В третьем варианте солдат Иван послал смерть вместо старых людей ходить по лесам и три года точить самые старые дубы, вместо молодых людей три года точить молодые дубы и вместо малых детей три года глодать самые малые дубки. Таким образом солдат спасает от смерти своих родителей, своих братьев и своих племянников.
По этим рассказам смерть является представлением поздним, но и явлением, непобедимым шаманскими силами. Активность первобытного человека отталкивала смерть. У него был только инстинктивный страх перед невидимым, такой же самый страх перед убийством, какой существует у многих крупных животных (например, лошадей, быков и так далее).
Сейчас мы перейдем к довольно любопытному наблюдению. Вам, вероятно, известен следующий силлогизм: «Все люди смертны, Иван – человек, следовательно, Иван смертен». Это считается образцом силлогизма. Наше сознание из этого закона смерти не знает исключений. Тем не менее оказывается, что это утверждение, столь нам знакомое, первобытному сознанию почти совершенно недоступно.

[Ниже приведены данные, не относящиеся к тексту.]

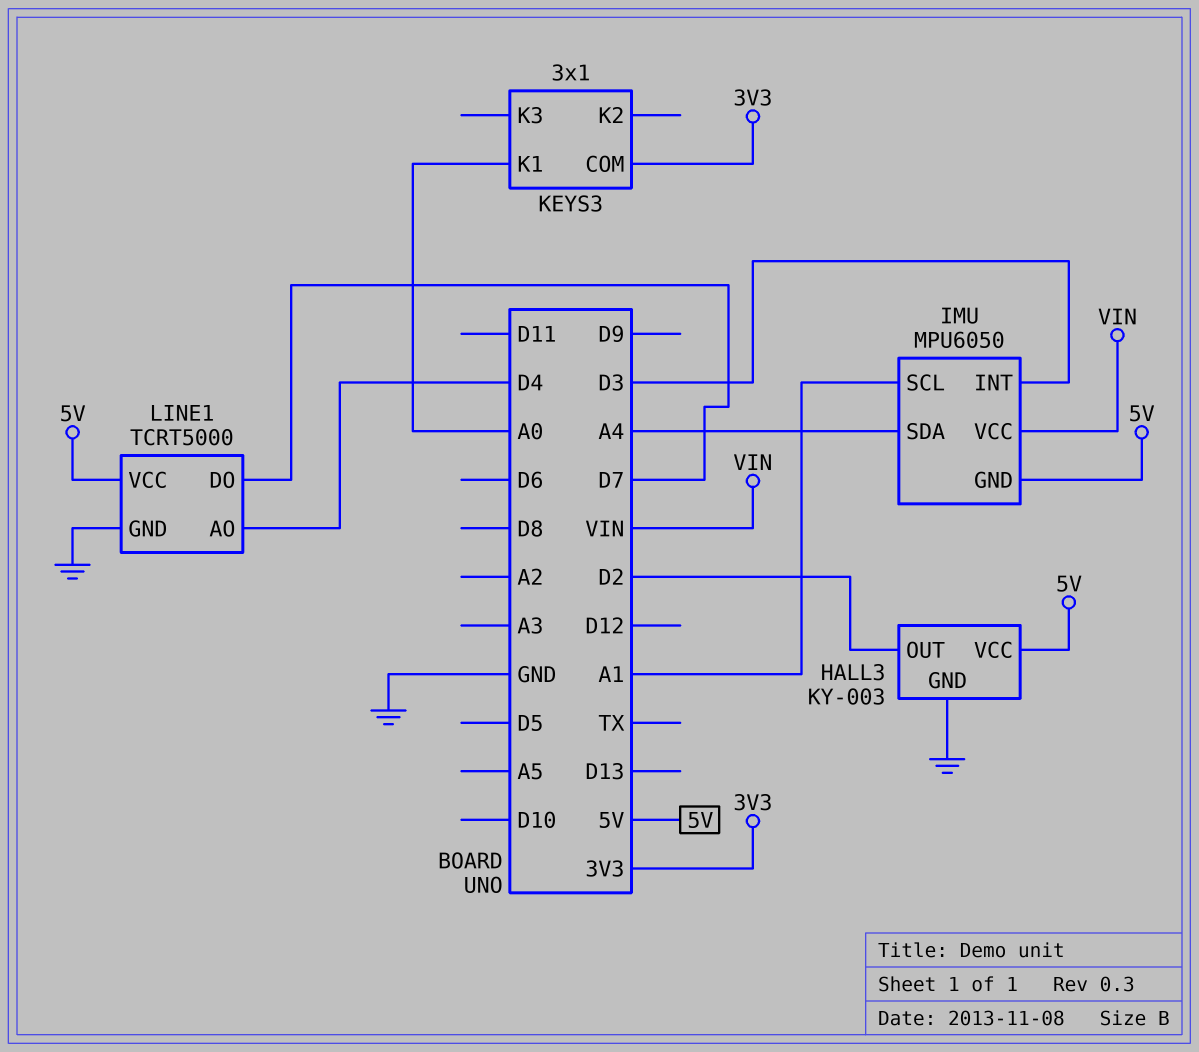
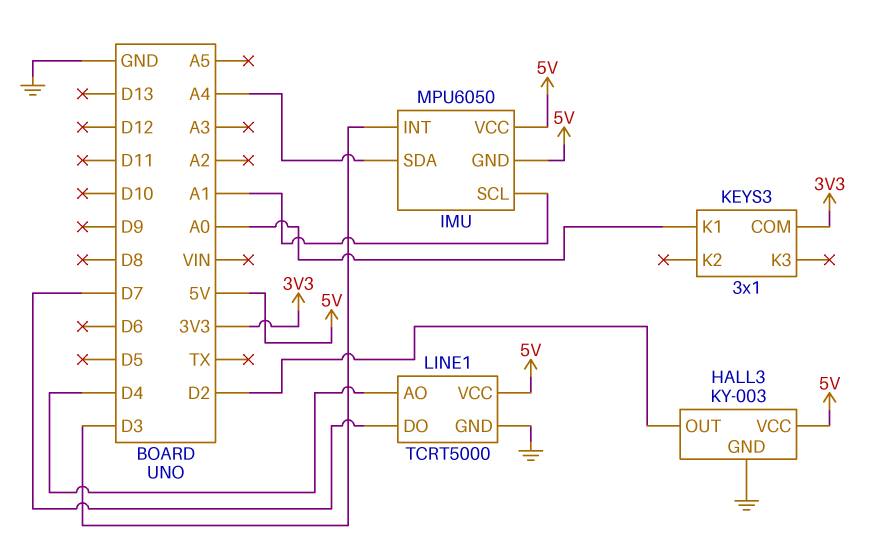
IMU pin VCC: VIN -> 5V

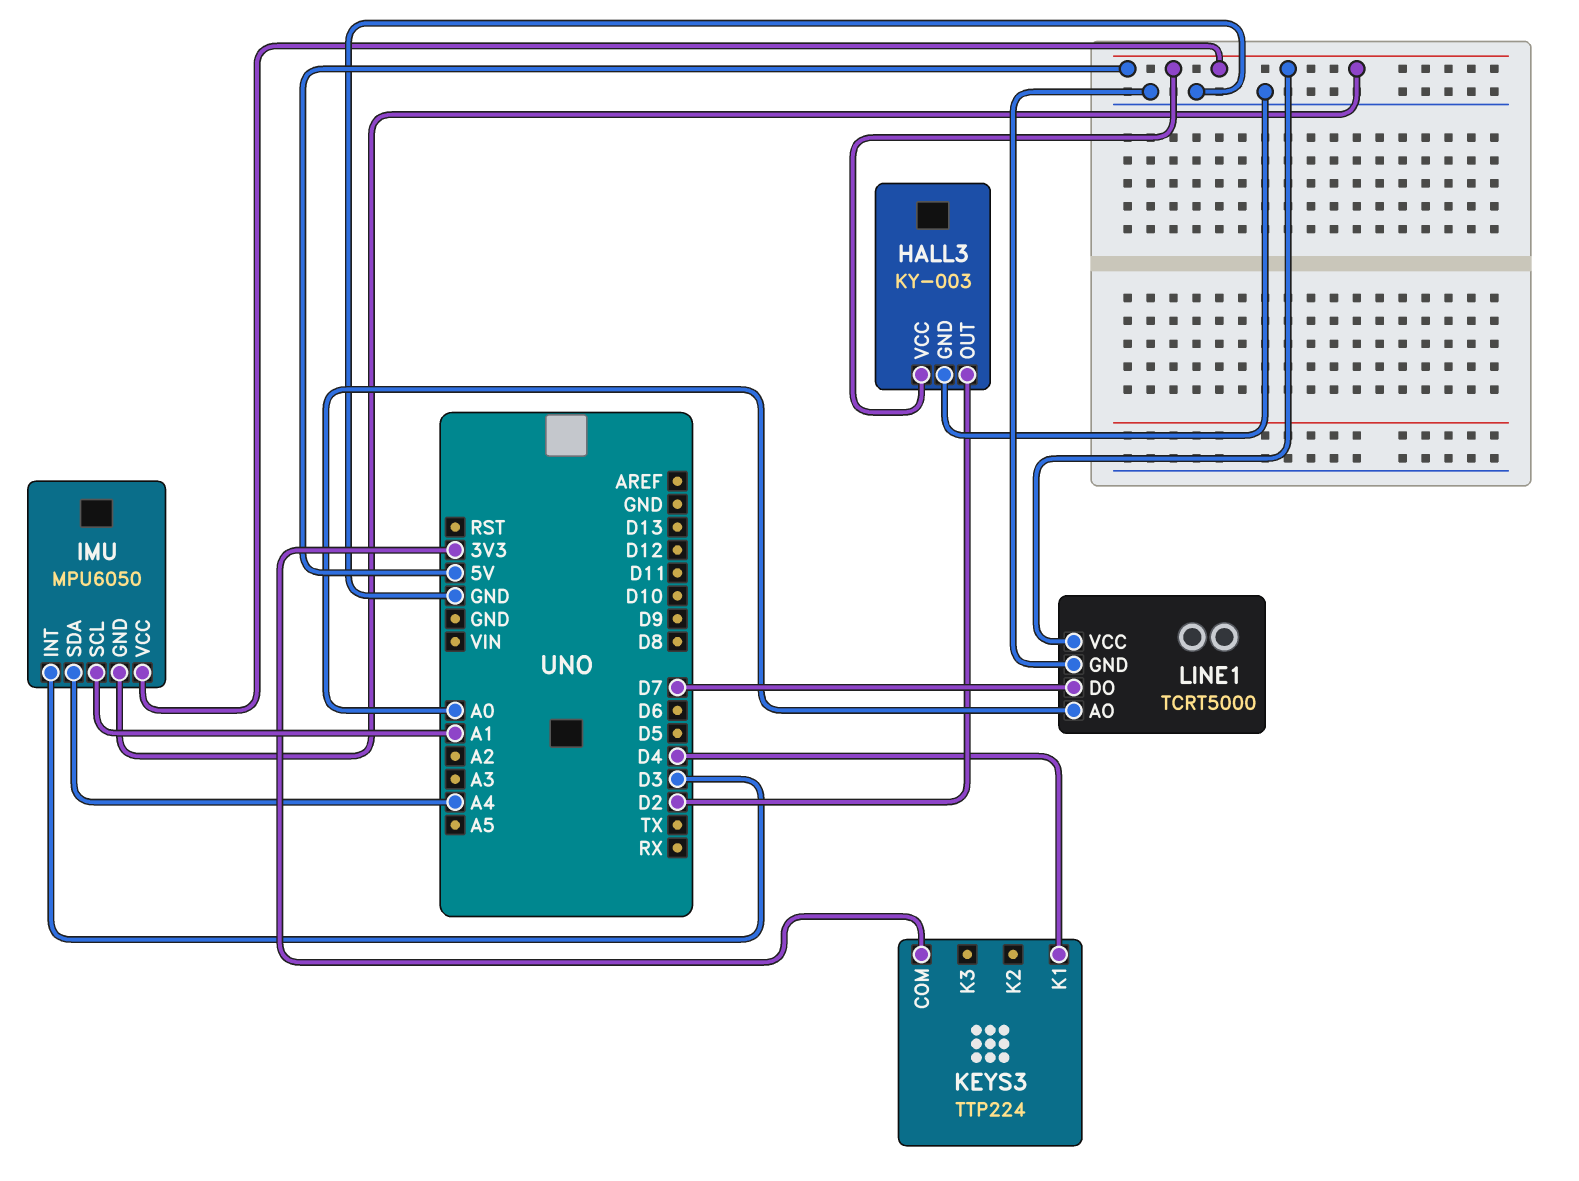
KEYS3: 3x1 -> TTP224
KEYS3 pin K1: A0 -> D4
LINE1 pin AO: D4 -> A0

Об этом свидетельствует знаменитый этнограф Карл фон Штейн, занимавшийся этнографией Южной Америки и составлявший с помощью своего переводчика простейшие вокабулы на языке бакаири – народа Бразилии. Он стал переводить фразы из немецкой грамматики и дошел до этого силлогизма: «Все люди смертны и т. д.» и к крайнему своему изумлению увидел, что этот силлогизм непонятен даже бывалому индейцу-переводчику. Переводчик говорил, что смерть – сила внешняя, влияние злого, враждебного духа, а если не будет духов, никто не будет народ трогать, то люди никогда не умрут. А поэтому надо написать так: «Все люди бессмертны, то же самое и Иван, он тоже никогда не умрет и будет жить неопределенно долгое время». В конце концов, когда все-таки этнограф хотел перевести, перевели они так, взяв вместо подхода философского – фактический: «Я умираю, мы умираем, часто бывает, что люди умирают».
Вы видите, какое здесь глубокое непризнание смерти не только волевое, но и фактическое.
Надо сказать, что мы все такое волевое непризнание смерти имеем. Как я уже говорил в прошлый раз, мы не только не хотим умирать, но фактически признаем себя бессмертными, и каждое наше действие есть действие как будто бы мы бессмертны. Я возьму пример личный. Вот я с утра до вечера занимаюсь с вами, в то время как я мог бы отойти от этого и отдыхать. Не думайте, что здесь есть какое-то самопожертвование. Я делаю это потому, что во мне жив еще принцип жизни, а жизненный принцип по существу бессмертен, он строится без конца. Таким образом, я работаю не для славы науки и человечества, а просто потому, что таков уж принцип жизни.